Ben, himself, a vanté l’ego au rythme de «Et moi, et moi, et moi», le 23 septembre. Retour sur une rencontre de 3e type.
Il n’y a, sûrement, aucun lien entre le touche-à-tout Benjamin Vautier, dit Ben, et le chanteur Jacques Dutronc qui ne se seraient jamais rencontrés, hors la malice et la provocation ! Cela n’a pas empêché le volubile artiste octogénaire sudiste de reprendre le fameux refrain du grand Jacques, après Brel, «Et moi, et moi, et moi…» lors du lancement du soixantième anniversaire du mouvement Fluxus, à Blois, unique lieu en France, où un événement de cette importance s’est déroulé pour ces six décennies, semble-t-il pour cette année. Sur le thème de «L’ego indestructible», sujet de son exposition éponyme et exceptionnelle à la Fondation du Doute de Blois, jusqu’au dimanche 27 novembre prochain, Ben a réussi à animer, presque en solo, un point-presse en apportant à la fois questions et réponses. Il n’y avait plus qu’à laisser tourner les appareils d’enregistrement en tous genres pour recueillir les flots de paroles de celui qui vit passionnément, et avec intensité non dissimulée, le mouvement Fluxus depuis son lancement quasi-officiel, à Londres, en 1962, au festival of Misfits, où il rencontra George Maciunas.
Égotiquement vôtre
60 ans après, alors qu’il annonce qu’Alzheimer est en train de le cueillir et le grignoter, Ben n’a pas la mémoire qui flanche tant que ça, en développant la thèse qui est sienne depuis qu’il a compris tout ce qu’il pouvait en tirer face à un public à la recherche de nouveaux repères ou de gourous en matière d’art. L’égo, le moi et moi, restreint les principales bases des CV de tout artiste car même une plante basique a son ego, martèle-t-il. L’ego est naturel. Chacun(e) le pratique. D’autres, avec plus de virulence, que certains un peu plus timides. Mais, comme l’ego n’a pas de freins, ni d’ABS, tout individu a son style, donc son ego, sauf, peut-être les esquimaux .…
Blois, centre du Monde du mouvement Fluxus
L’artiste, en tous genres, cultive plus que tout autre citoyen son ego : «Regardez-moi (mon œuvre), mais ne regardez pas les autres» et moi, Ben, j’accepte «le mal à l’aise» que cela peut engendrer quand on regarde mes vérités qui ne sont pas toutes des conneries (ou l’inverse!)». Se définissant comme un collectionneur-voleur, Ben confirme que Blois est vraiment devenu le centre du Monde avec son musée Fluxus, une réalisation unique en France que les grandes villes du Sud de la France (Cannes et/ou Nice) n’ont pas eu le courage de créer, ce qui autorise à se poser des questions de savoir si elles avaient ou non un ego… Déviant vers la politique politicienne actuelle, Ben se permet de poser la question de savoir si l’ego risque de mener l’humanité à une guerre thermonucléaire, car les peuples ou les individus, en solo, réussissent à créer des situations avec un engrenage de violences qui ne fait que s’accroître.
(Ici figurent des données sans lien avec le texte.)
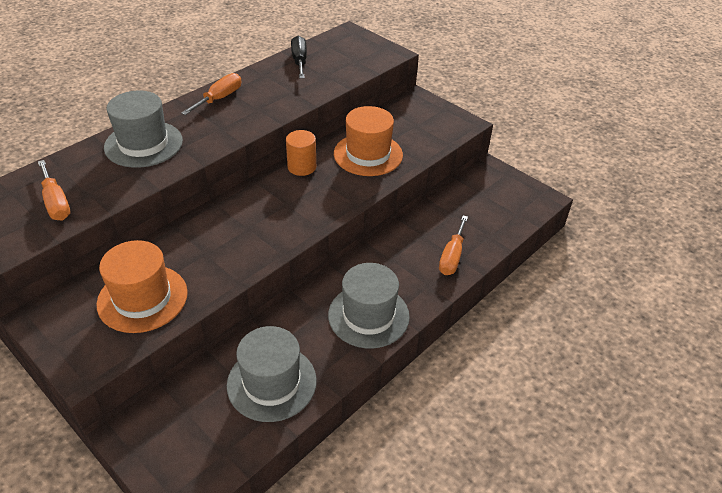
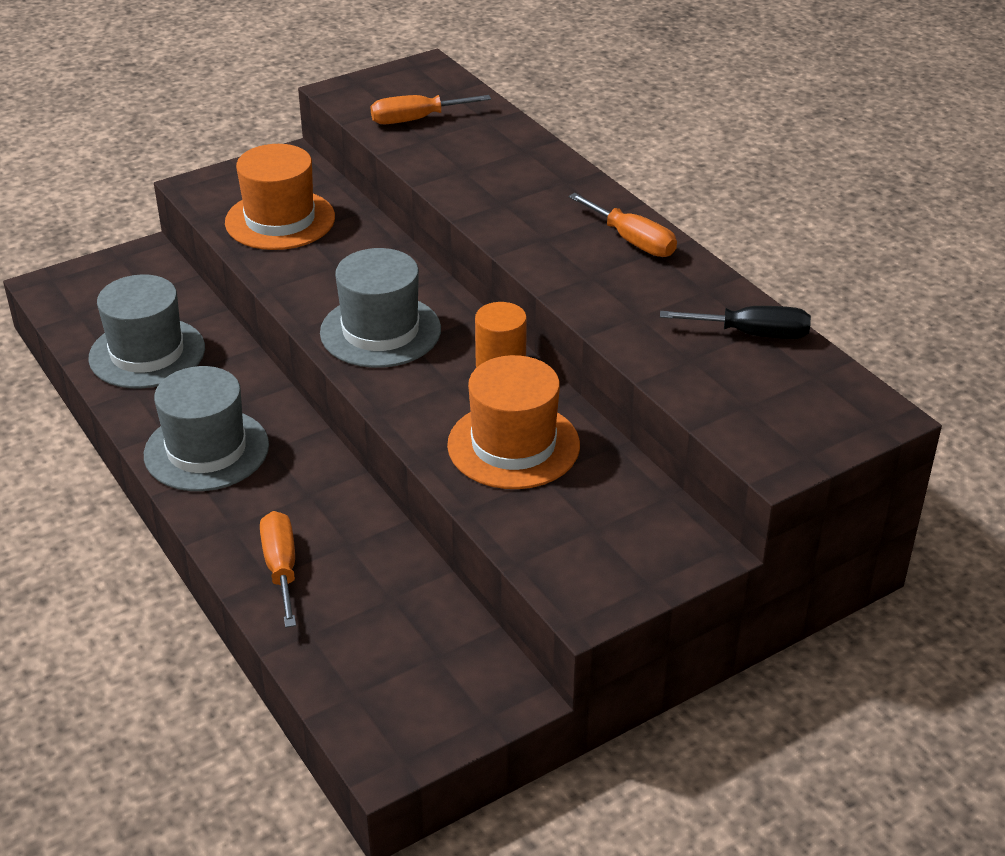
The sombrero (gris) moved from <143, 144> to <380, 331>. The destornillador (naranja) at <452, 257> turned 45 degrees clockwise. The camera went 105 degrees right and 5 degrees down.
Poutine le prouve chaque jour en menaçant, puis en lâchant du lest, en jouant de son ego. Toujours est-il que, pour Ben, le mouvement Fluxus, même avec ses 60 ans, ouvre le champ du futur avec Internet, mais avec une porte encore plus grande sur l’avenir que cela n’avait été prévu en l’an 60. Et moi, et moi, et moi ? Après un flot ininterrompu de paroles, se saisissant de son unique béquille en soutien de ses 87 ans, Ben se leva et lança, goguenard : «L’ego a faim, pas vous ?». Pirouette qui évita toute question et qui permit à ce bonimenteur de mots et à ce menteur de bonimots de conclure, ainsi, sa prestation, sous l’une de ses phrases juste au-dessus de lui, qui proclame «Discours creux», soit la quintessence même de l’ego, dans toute sa splendeur. Sacré Ben qu’il aurait bien fallu inventer s’il n’était pas né!